The next day, Sabbath, August 27th, I had the occasion I had long looked forward to, to hear some of the famous Edinburgh preachers, all well known to me already by the report of Mr. Campbell. Alas! and I might just as well have been at Essendean, and sitting under Mr. Campbell’s worthy self! the turmoil of my thoughts, which dwelt continually on the interview with Prestongrange, inhibiting me from all attention. I was indeed much less impressed by the reasoning of the divines than by the spectacle of the thronged congregation in the churches, like what I imagined of a theatre or (in my then disposition) of an assize of trial; above all at the West Kirk, with its three tiers of galleries, where I went in the vain hope that I might see Miss Drummond.
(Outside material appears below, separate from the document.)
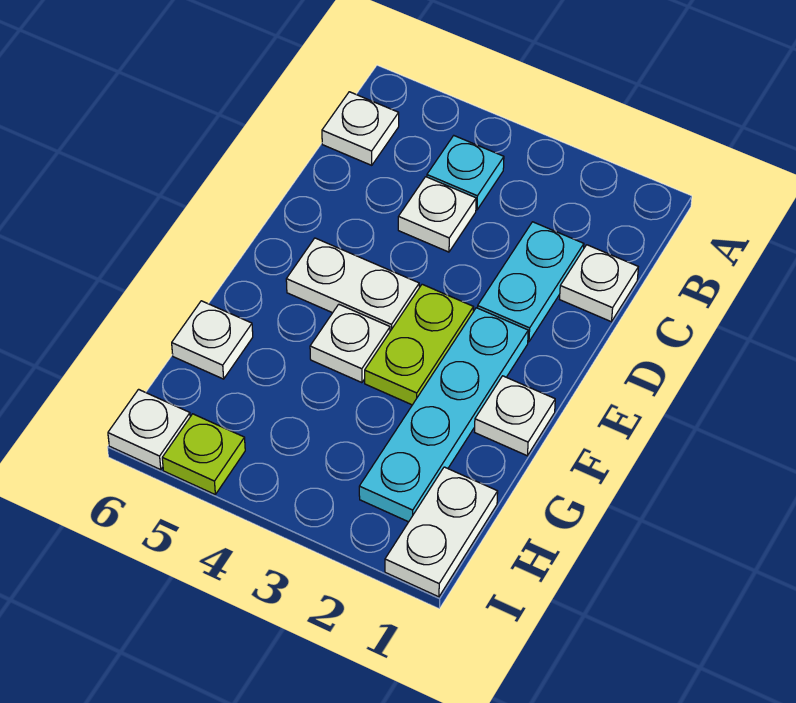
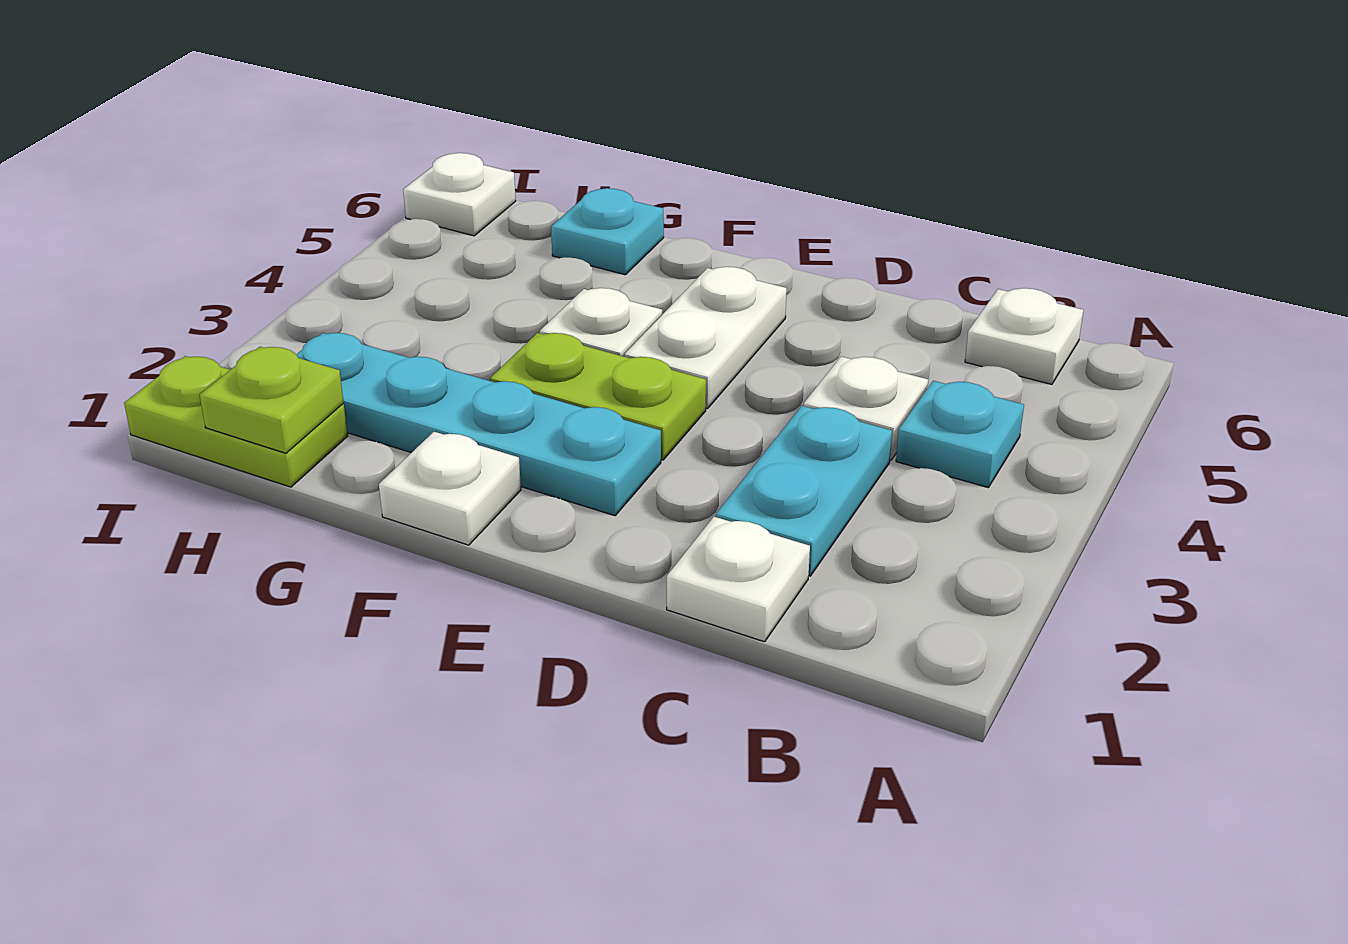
cyan plate C2:D2 level 1 -> cyan plate C2:C3 level 1
white plate G6 level 1 -> cyan plate G6 level 1
white plate H1:I1 level 1 -> lime plate H1:I1 level 1
lime plate I5 level 1 -> lime plate H1 level 2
On the Monday I betook me for the first time to a barber’s, and was very well pleased with the result. Thence to the Advocate’s, where the red coats of the soldiers showed again about his door, making a bright place in the close. I looked about for the young lady and her gillies; there was never a sign of them. But I was no sooner shown into the cabinet or antechamber, where I had spent so wearyful a time upon the Saturday, than I was aware of the tall figure of James More in a corner. He seemed a prey to a painful uneasiness, reaching forth his feet and hands, and his eyes speeding here and there without rest about the walls of the small chamber, which recalled to me with a sense of pity the man’s wretched situation. I suppose it was partly this, and partly my strong continuing interest in his daughter, that moved me to accost him.
“Give you a good-morning, sir,” said I.
“And a good-morning to you, sir,” said he.
“You bide tryst with Prestongrange?” I asked.
“I do, sir, and I pray your business with that gentleman be more agreeable than mine,” was his reply.
“I hope at least that yours will be brief, for I suppose you pass before me,” said I.
“All pass before me,” he said, with a shrug and a gesture upward of the open hands. “It was not always so, sir, but times change. It was not so when the sword was in the scale, young gentleman, and the virtues of the soldier might sustain themselves.”
There came a kind of Highland snuffle out of the man that raised my dander strangely.
“Well, Mr. Macgregor,” said I, “I understand the main thing for a soldier is to be silent, and the first of his virtues never to complain.”
“You have my name, I perceive”—he bowed to me with his arms crossed—“though it’s one I must not use myself. Well, there is a publicity—I have shown my face and told my name too often in the beards of my enemies. I must not wonder if both should be known to many that I know not.”
“That you know not in the least, sir,” said I, “nor yet anybody else; but the name I am called, if you care to hear it, is Balfour.”
“It is a good name,” he replied, civilly; “there are many decent folk that use it. And now that I call to mind, there was a young gentleman, your namesake, that marched surgeon in the year ’45 with my battalion.”